Data Udienza: 04/06/2014

RITENUTO IN FATTO
Con sentenza n. 14293/2013 della sezione Sa, questa Suprema Corte ha
annullato con rinvio l’ordinanza emessa il 26 luglio 2012 con cui il tribunale del
riesame di Reggio Calabria aveva confermato il provvedimento emesso dal locale
giudice per le indagini preliminari che aveva disposto la misura degli arresti
domiciliari nei confronti di D’Agostino Maria Carmela, quale indagata – in
concorso con Fortugno Domenico, Demetrio Fortugno e Maria Grazia Spataro del delitto di cui all’art. 12-quinquies della L. 7 agosto 1992, n. 356; con
l’aggravante di cui alli art. 7 della L. 12 luglio 1991, n. 203.

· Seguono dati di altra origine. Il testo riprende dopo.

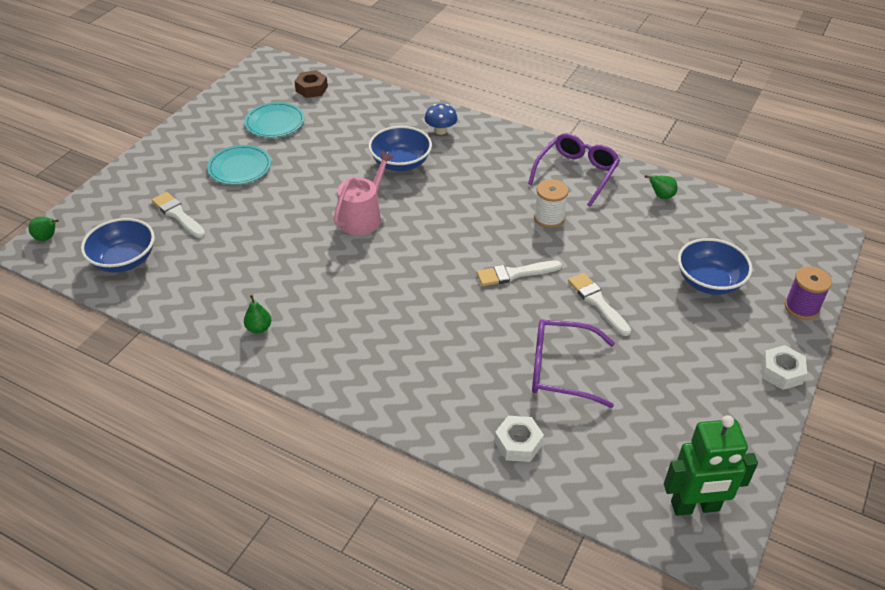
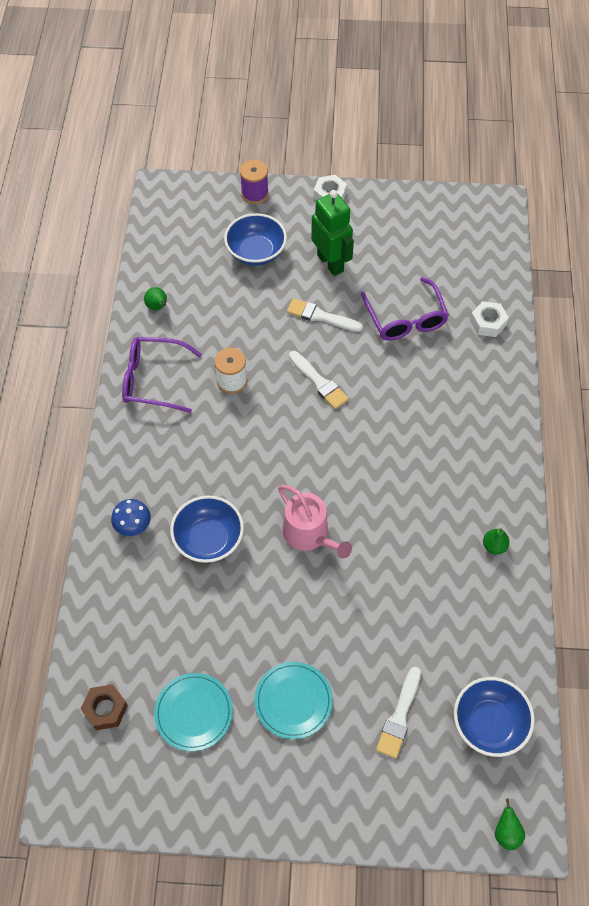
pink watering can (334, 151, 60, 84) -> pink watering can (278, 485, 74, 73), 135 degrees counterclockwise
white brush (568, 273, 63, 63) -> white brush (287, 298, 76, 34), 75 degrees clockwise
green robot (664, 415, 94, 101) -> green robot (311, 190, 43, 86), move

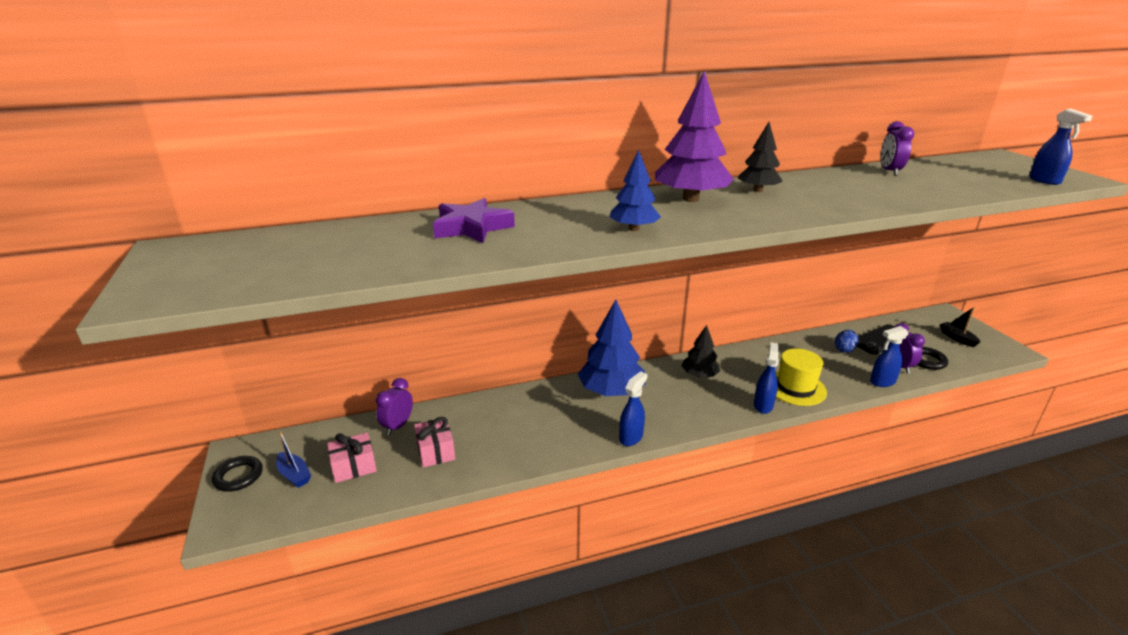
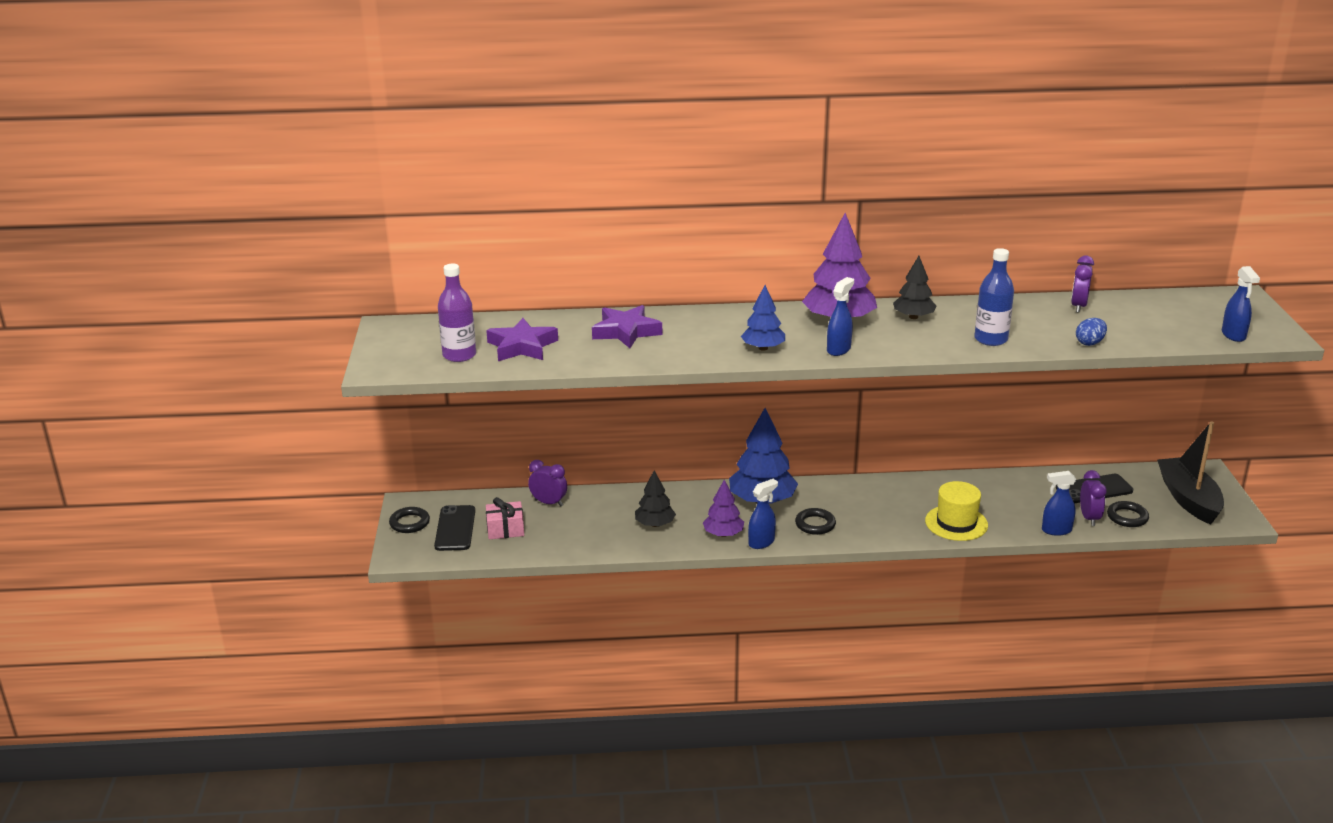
blue boat (276, 431, 35, 57) -> black phone (434, 505, 41, 46)
purple clock (376, 378, 37, 57) -> purple clock (528, 460, 39, 46), 75 degrees clockwise
pink gift (414, 417, 41, 50) -> none
black tree (682, 325, 38, 53) -> black tree (635, 470, 41, 57), move
blue spray bottle (754, 342, 25, 72) -> blue spray bottle (827, 277, 27, 79), move
blue egg (835, 330, 24, 23) -> blue egg (1076, 318, 31, 28), move
black boat (940, 307, 40, 40) -> black boat (1157, 421, 67, 104), x2.14
none -> purple bottle (438, 264, 38, 98)
none -> purple star (486, 318, 72, 43)
none -> purple tree (703, 480, 41, 57)
none -> black ring (795, 508, 41, 27)
none -> blue bottle (974, 248, 40, 98)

La Corte riteneva carente l’esame dell’atteggiamento psicologico della
D’Agostino in quanto la consapevolezza, da parte di costei, della finalità illecita
perseguita, sarebbe stata dimostrata in modo congetturale, perché basata
soltanto sul rapporto di parentela o di coniugio esistente fra Domenico Fortugno
e i restanti intestatari delle quote (non, quindi, la D’Agostino) e l’ordinanza non
spiegava quali ragioni avrebbero potuto consentire all’odierna ricorrente – ma
anche allo stesso Fortugno – di presumere il prossimo inizio di una procedura di
prevenzione, così da configurare il dolo specifico proprio del reato ipotizzato.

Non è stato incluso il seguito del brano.